Returning to work as an acute-care nurse would obviously be incompatible with Mr. Shupick's RFC. The ALJ did not suggest that he could do so. However, Mr. Shupick's RFC is compatible with the job requirements of a long-term care nurse as actually performed by him for an extensive period of time. Mr. Shupick's RFC includes a marked limitation in his ability to respond appropriately to usual work situations and to changes in a routine work setting. Yet, Mr. Shupick himself testified that his job routine was the same on a daily basis. The court does not doubt that Mr. Shupick's duties as a long-term care nurse changed periodically--all jobs have some level of change--but this fact does not foreclose Mr. Shupick's ability to return to work. Mr. Shupick's limitation in handling change is marked, but not complete.

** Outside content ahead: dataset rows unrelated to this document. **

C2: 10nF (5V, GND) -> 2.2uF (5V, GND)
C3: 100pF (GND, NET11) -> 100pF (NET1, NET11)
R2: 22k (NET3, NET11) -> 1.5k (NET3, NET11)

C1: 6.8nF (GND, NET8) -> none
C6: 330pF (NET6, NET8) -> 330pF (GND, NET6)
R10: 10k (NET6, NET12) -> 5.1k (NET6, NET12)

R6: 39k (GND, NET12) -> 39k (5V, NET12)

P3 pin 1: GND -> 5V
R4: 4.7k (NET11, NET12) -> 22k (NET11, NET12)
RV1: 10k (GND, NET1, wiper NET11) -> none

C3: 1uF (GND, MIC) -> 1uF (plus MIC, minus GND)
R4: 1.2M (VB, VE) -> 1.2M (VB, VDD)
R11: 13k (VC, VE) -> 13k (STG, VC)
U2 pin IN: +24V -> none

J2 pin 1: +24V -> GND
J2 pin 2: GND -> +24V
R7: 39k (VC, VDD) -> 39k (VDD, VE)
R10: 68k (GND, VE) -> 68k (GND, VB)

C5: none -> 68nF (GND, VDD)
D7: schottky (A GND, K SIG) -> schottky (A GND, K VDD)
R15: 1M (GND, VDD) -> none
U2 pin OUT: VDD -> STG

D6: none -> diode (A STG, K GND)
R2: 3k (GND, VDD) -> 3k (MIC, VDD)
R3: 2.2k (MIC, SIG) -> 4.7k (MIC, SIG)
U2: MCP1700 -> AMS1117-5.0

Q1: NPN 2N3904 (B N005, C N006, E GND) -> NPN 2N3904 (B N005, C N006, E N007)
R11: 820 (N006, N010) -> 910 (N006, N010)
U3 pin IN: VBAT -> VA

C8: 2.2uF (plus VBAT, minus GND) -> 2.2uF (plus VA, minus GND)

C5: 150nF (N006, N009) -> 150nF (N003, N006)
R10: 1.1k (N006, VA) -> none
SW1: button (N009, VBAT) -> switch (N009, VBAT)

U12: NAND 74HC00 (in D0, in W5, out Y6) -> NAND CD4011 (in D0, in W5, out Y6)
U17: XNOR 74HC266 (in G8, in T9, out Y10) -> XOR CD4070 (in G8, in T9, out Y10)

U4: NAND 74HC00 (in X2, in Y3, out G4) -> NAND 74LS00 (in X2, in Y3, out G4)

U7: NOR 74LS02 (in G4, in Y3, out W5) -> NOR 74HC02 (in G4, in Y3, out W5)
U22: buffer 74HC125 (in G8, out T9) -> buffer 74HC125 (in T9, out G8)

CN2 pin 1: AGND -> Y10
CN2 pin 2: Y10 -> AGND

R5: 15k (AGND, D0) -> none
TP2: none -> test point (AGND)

The court notes that the ALJ characterized Mr. Shupick's past relevant work as that of a registered nurse, DOT code 075.364-010 (SVP-7). Mr. Tysdal opined that, based on Mr. Shupick's description of his job duties as actually performed, his work was more similar to a practical nurse or a licensed practical nurse. This discrepancy is harmless because substantial evidence in the record exists that Mr. Shupick can perform his past work duties as a long-term care nurse as actually performed, regardless of which DOT classification is applied. Thus, the court finds that the ALJ did not err in determining that Mr. Shupick could return to his past relevant work as a long-term care nurse.

CONCLUSION

In accordance with the above discussion, it is hereby ORDERED that the decision of the Commissioner is affirmed and Mr. Shupick's complaint is dismissed.

IT IS FURTHER ORDERED that the Clerk of Courts enter judgment in favor of the defendant Michael J. Astrue, Commissioner of Social Security, and against plaintiff Stephen Shupick.